I've since left Plootie and all my friends in the D (which is still difficult for me as I miss them very much), and moved to the great white North of Petoskey, MI. I still listen to as much music as I can get my hands on, and try to find some new bands to listen to (like Five Finger Death Punch and Chimaira). I continue to hearken back to the classic rock, and find "new" artists within that era that continue to excite me. There really is nothing as sustainable as those great bands from the 60s and 70s...
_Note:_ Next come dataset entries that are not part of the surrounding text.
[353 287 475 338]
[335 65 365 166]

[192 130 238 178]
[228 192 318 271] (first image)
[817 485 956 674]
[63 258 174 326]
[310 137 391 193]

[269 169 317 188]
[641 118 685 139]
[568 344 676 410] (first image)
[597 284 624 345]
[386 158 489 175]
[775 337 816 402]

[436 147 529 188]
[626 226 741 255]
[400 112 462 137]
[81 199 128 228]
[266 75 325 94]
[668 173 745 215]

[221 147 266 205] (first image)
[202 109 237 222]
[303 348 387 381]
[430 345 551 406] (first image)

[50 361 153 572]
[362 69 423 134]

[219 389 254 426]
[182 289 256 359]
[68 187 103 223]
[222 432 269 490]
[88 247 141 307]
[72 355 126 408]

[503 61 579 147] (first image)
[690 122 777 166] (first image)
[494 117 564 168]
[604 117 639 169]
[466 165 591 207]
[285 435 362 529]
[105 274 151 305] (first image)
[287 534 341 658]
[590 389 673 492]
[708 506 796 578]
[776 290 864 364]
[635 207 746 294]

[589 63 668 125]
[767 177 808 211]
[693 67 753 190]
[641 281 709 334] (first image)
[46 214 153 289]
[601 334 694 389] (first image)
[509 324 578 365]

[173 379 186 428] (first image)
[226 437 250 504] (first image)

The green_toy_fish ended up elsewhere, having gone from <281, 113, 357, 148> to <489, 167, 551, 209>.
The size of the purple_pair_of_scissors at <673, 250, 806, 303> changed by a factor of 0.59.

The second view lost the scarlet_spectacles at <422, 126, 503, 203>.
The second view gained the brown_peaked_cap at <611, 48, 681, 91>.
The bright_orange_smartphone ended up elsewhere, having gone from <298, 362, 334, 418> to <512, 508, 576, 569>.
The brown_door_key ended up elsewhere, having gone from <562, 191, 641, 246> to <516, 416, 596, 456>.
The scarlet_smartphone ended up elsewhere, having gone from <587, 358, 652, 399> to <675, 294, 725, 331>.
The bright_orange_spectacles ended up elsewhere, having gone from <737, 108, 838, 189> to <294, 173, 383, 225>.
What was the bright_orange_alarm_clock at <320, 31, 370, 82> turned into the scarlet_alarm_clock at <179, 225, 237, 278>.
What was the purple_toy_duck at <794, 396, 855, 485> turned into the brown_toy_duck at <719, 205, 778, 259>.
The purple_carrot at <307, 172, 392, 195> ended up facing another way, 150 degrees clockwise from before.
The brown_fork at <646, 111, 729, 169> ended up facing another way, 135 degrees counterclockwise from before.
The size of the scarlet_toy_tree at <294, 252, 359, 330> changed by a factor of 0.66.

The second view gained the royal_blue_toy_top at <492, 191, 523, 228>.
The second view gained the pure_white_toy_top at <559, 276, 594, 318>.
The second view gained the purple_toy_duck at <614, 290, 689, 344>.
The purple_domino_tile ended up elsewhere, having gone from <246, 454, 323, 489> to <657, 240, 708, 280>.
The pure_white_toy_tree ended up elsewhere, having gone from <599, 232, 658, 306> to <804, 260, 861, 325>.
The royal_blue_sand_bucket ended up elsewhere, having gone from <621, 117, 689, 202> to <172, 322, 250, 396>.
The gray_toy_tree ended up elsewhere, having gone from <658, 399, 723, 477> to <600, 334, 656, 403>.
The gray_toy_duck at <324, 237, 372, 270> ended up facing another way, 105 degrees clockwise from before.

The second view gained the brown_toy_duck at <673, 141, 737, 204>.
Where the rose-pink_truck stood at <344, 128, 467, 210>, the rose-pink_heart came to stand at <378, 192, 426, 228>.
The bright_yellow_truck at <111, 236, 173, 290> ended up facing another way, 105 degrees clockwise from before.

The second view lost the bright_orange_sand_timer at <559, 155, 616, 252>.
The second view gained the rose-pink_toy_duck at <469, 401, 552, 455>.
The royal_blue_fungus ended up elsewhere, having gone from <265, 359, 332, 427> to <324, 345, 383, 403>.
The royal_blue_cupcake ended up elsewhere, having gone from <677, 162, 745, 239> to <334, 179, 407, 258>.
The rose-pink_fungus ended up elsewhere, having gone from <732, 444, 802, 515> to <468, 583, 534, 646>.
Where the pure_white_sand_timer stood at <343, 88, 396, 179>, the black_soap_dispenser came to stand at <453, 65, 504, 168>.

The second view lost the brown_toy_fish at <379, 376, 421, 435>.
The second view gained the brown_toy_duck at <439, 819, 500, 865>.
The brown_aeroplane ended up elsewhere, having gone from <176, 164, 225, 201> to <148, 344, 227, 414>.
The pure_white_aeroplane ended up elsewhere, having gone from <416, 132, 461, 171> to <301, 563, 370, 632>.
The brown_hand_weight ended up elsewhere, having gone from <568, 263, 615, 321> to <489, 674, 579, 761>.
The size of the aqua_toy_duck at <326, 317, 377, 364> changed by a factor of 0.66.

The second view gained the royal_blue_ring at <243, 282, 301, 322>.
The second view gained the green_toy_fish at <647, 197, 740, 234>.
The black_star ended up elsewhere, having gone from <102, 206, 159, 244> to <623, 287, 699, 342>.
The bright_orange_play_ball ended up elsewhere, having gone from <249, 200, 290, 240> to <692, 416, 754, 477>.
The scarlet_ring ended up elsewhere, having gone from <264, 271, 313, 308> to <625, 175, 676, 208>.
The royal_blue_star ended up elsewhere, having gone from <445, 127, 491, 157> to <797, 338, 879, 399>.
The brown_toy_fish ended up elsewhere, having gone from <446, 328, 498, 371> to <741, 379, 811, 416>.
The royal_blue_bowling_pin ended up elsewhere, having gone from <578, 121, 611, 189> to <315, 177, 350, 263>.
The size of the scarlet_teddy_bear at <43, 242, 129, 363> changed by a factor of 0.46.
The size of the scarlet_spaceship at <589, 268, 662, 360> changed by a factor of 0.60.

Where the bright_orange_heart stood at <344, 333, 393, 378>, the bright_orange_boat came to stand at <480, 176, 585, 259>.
You know Im a rocker through and through. Music moves me. It has defined key moments in my life, and helped me escape from others. I still fall back on the classics that my father listened to...but like you, Im finding new talent rising above the modern garbage that seems to be defining our generation. Music still stirs emotions in me each day, it digs up old memories, it inspires me. And I still like crank it up as loud as it will go on the speakers in use without totally distorting the sound or blowing them completely. You and your crew at UDM had an impact on me as well...you boys showed me heavier material than what I was used to. I still get down to several of your listed bands. I even hit the pit a couple times myself...sometimes not by choice. My scrawny body tended to go where people pushed it! I will gladly talk music with you any day of the week. Keep on rockin' in the free world, my friend.
ReplyDeleteThis is awesome, I rarely read peoples' blogs but I am addicted to music....I mean "real" music not that pop shit. Your "journey" to your rock destination isn't that different from mine. Mine was started with an 8-track tape of Bob Seger, then spun to my cousins and I pretending to be KISS (I was Peter Cris because my older cousin wanted to be Gene Simmons), and air-banding to "Strutter". I then was introduced to Motley Crue and other hairbands. Just as I thought it couldn't get any better I was introduced by a friend in school to Iron Maiden, Dio and Metallica. My life in music was solidified. I joined the army and met some metalheads who introduced me to some of my favorites: Danzig, Testament, Savatage, and Slayer. Now I listen to the likes of A7X, Five Finger Death Punch, and so many more new bands...but I still have a soft spot for the Likes of 80's metal. ROCK ON!!!
ReplyDeleteEverytime I read your posts, I want to write one of my own and tell my story. :) Josh and I were noticing that the songs we listened to in high school are now classic rock. Yeesh. I love finding new music, too, although my tastes are a bit more mellow than yours. Still, I think I'll always love AC/DC, KISS and Metallica - which will be interesting when I'm 80. And the hair bands! Love the hair bands.